Бьют часы в библиотеке — полночь. Старинные, но исправные, как почти всё в доме, Карл знает свою работу. Бом-бом-дили-дили-бом. Так вот что напомнил мне один из фрагментов дедовского последнего трека — бой библиотечных часов. И только в правой паре мониторов пентасистемы. А ведь верно, библиотека справа по коридору, если идти из кабинета. Эта старательно сведённая композиция — прогулка хозяина по дому?

Я подключил свой «Ньютон» к пентасистеме, перегнал трек, надел дедовы стейнвеевские наушники, в коридоре встретил Карла.

— Антон, Вы что-то хотели? — мажордом, должно быть, удивился поздней моей прогулке по дому, пришёл на звук шагов.

— Слушаю дедову запись, думаю.

— Раньше Вы не очень-то его музыкой интересовались.

— Ты прав, Карл, теперь вот жалею.

— Если что-нибудь понадобится, зовите в любое время, Антон. Доброй Вам ночи.

— Спасибо, Карл, и тебе.

Седой медведь-мажордом побрёл на первый этаж, в свою комнату.

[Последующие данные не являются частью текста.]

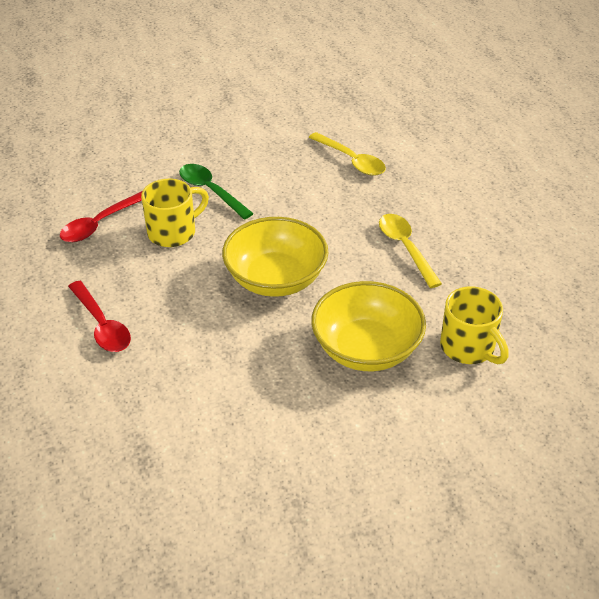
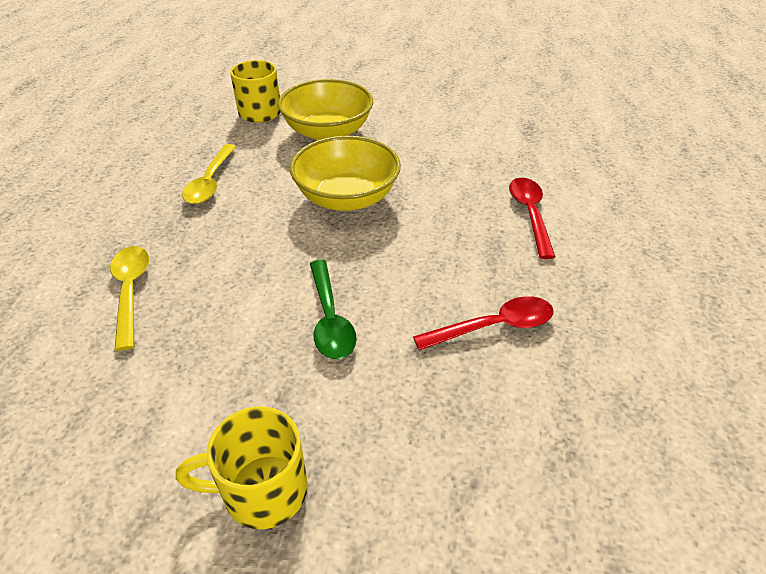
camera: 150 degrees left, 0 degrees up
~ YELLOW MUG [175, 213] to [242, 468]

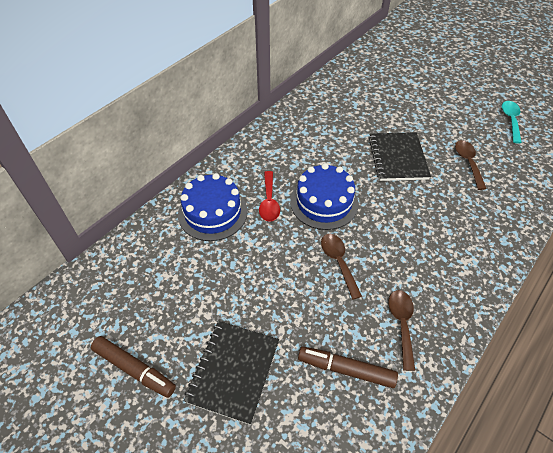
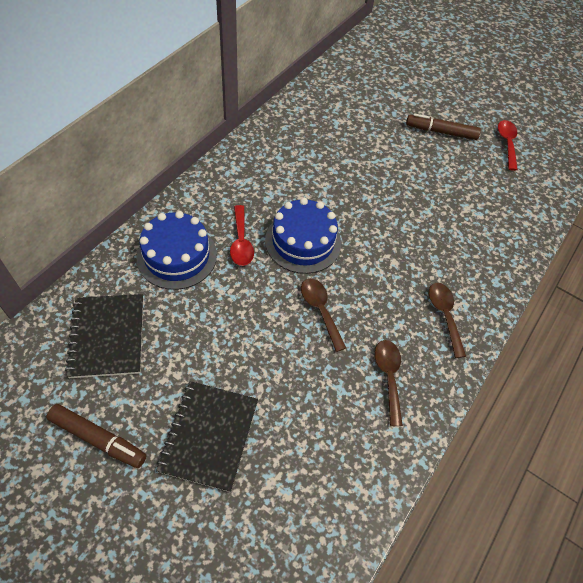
camera: 10 degrees left, 5 degrees up
~ BLACK NOTEBOOK [400, 156] to [104, 336]
~ BROWN MARKER [348, 367] to [443, 126]
~ BROWN SPOON [471, 165] to [447, 320]
~ TURQUOISE SPOON [512, 122] to RED SPOON [508, 145]

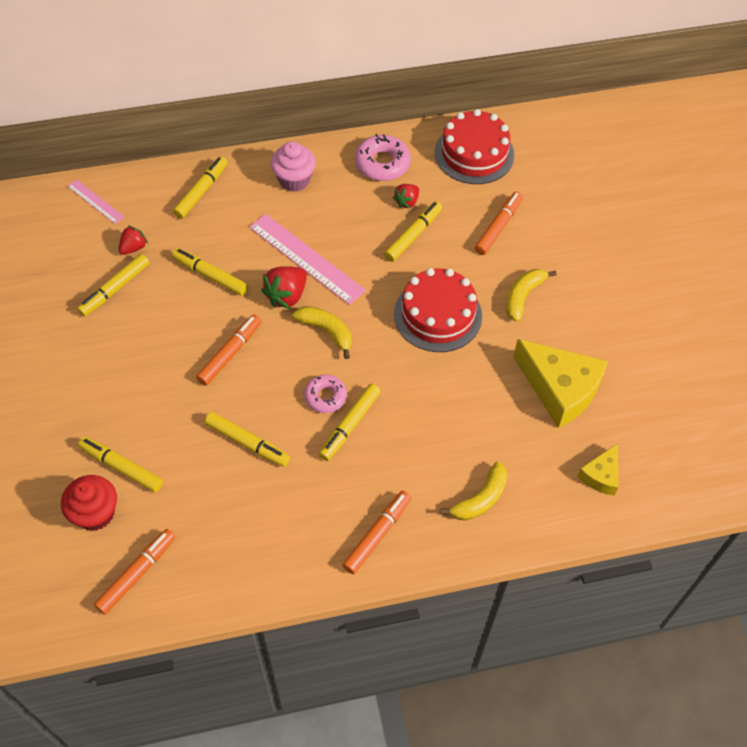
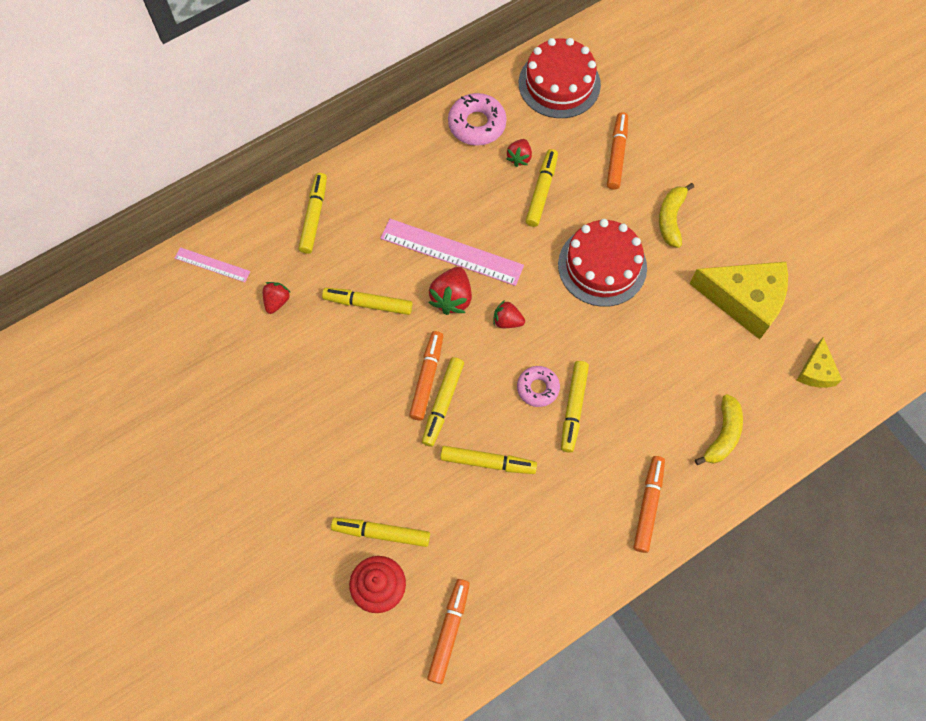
camera: 20 degrees left, 10 degrees up
~ YELLOW MARKER [113, 285] to [443, 402]
~ YELLOW BANANA [322, 332] to RED STRAWBERRY [509, 314]
- PINK CUPCAKE [293, 166]

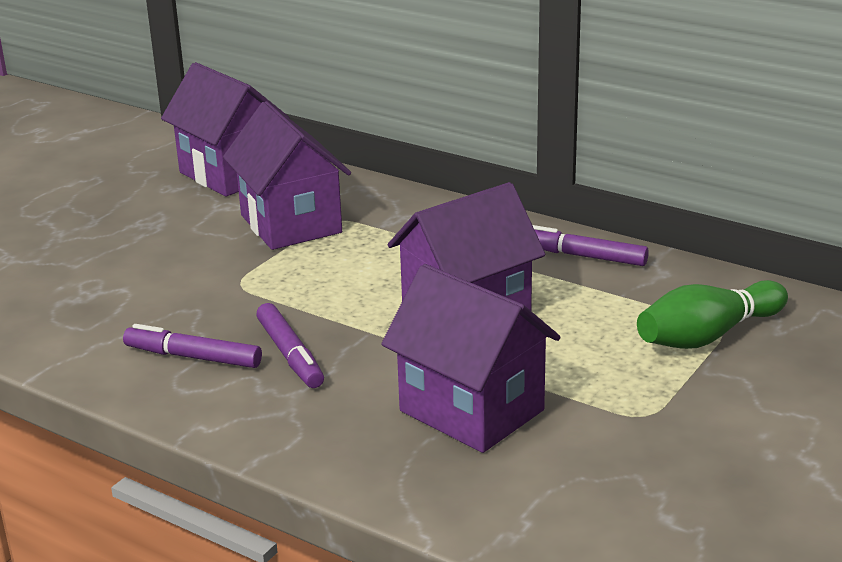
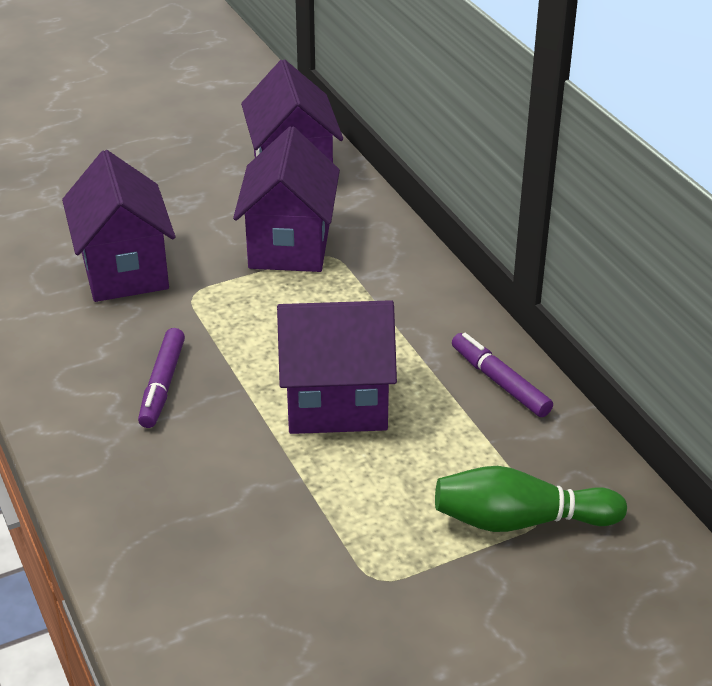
camera: 30 degrees right, 10 degrees up
~ PURPLE HOUSE [471, 358] to [118, 226]
- PURPLE MARKER [192, 346]

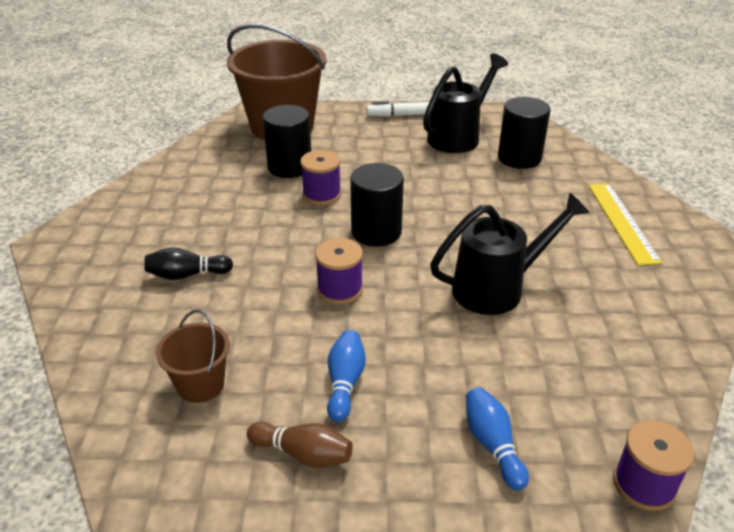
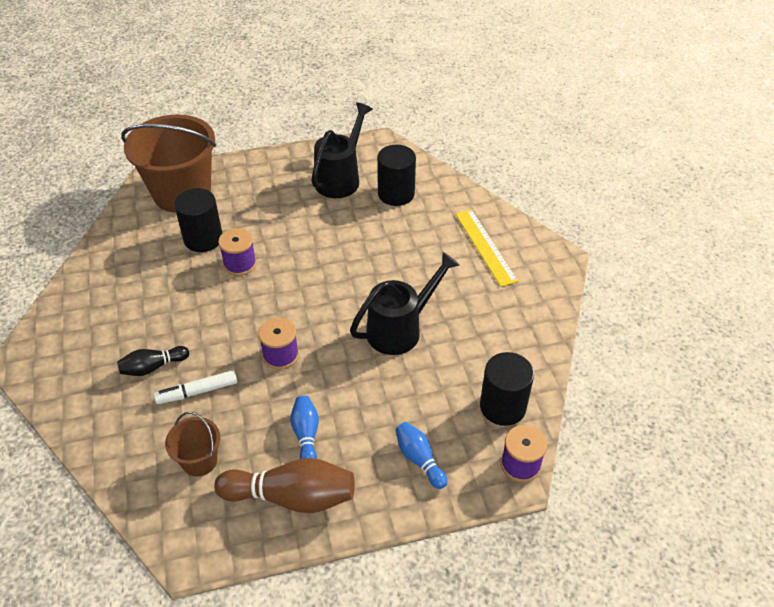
camera: 15 degrees left, 10 degrees up
~ WHITE MARKER [398, 109] to [196, 387]
~ BROWN BOWLING PIN [300, 445] = [284, 485] x1.78
~ BLACK CYLINDER [377, 204] to [507, 389]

Когда-то, в дедовом детстве, многолюдный, шумный, дом давно затих, уснул, разве что шальная машина на набережной перед входом в парк разрушит ночную тишину. Я иду по нашему большому дому, пытаюсь представить себе трек как карту, найти соответствие звуков и поворотов, подъёмов и спусков по лестницам. Спать ушёл на рассвете — думал, сразу усну, но ещё долго стоял перед глазами призрачный поэтажный план, звучала в голове дедова музыка.

 

* * *

— Доброе утро, Карл.

— Добрый день, Антон. Раз Вы уже встали, я пойду готовить обед.

— Скажи, пожалуйста, есть ли у тебя план нашего дома?

Карл улыбнулся. — В голове, Антон. Бумажный можно поискать в столе Вашего деда, в последнее время я несколько раз видел, как он рассматривает чертежи, по дому с ними ходит. Я спросил его об этом однажды, Ваш дед ответил, что есть у него кое-какие идеи по перестройке дома, чтобы Вам, Антон, молодому человеку, было в нём удобнее. А потом Ваш дед вернулся вдруг к музыке и, похоже, забыл о своих строительных затеях.

— Спасибо, Карл, я посмотрю в кабинете.

— Только, Антон, я не уверен, что у Вас хватит денег на сколь-нибудь серьёзную перестройку.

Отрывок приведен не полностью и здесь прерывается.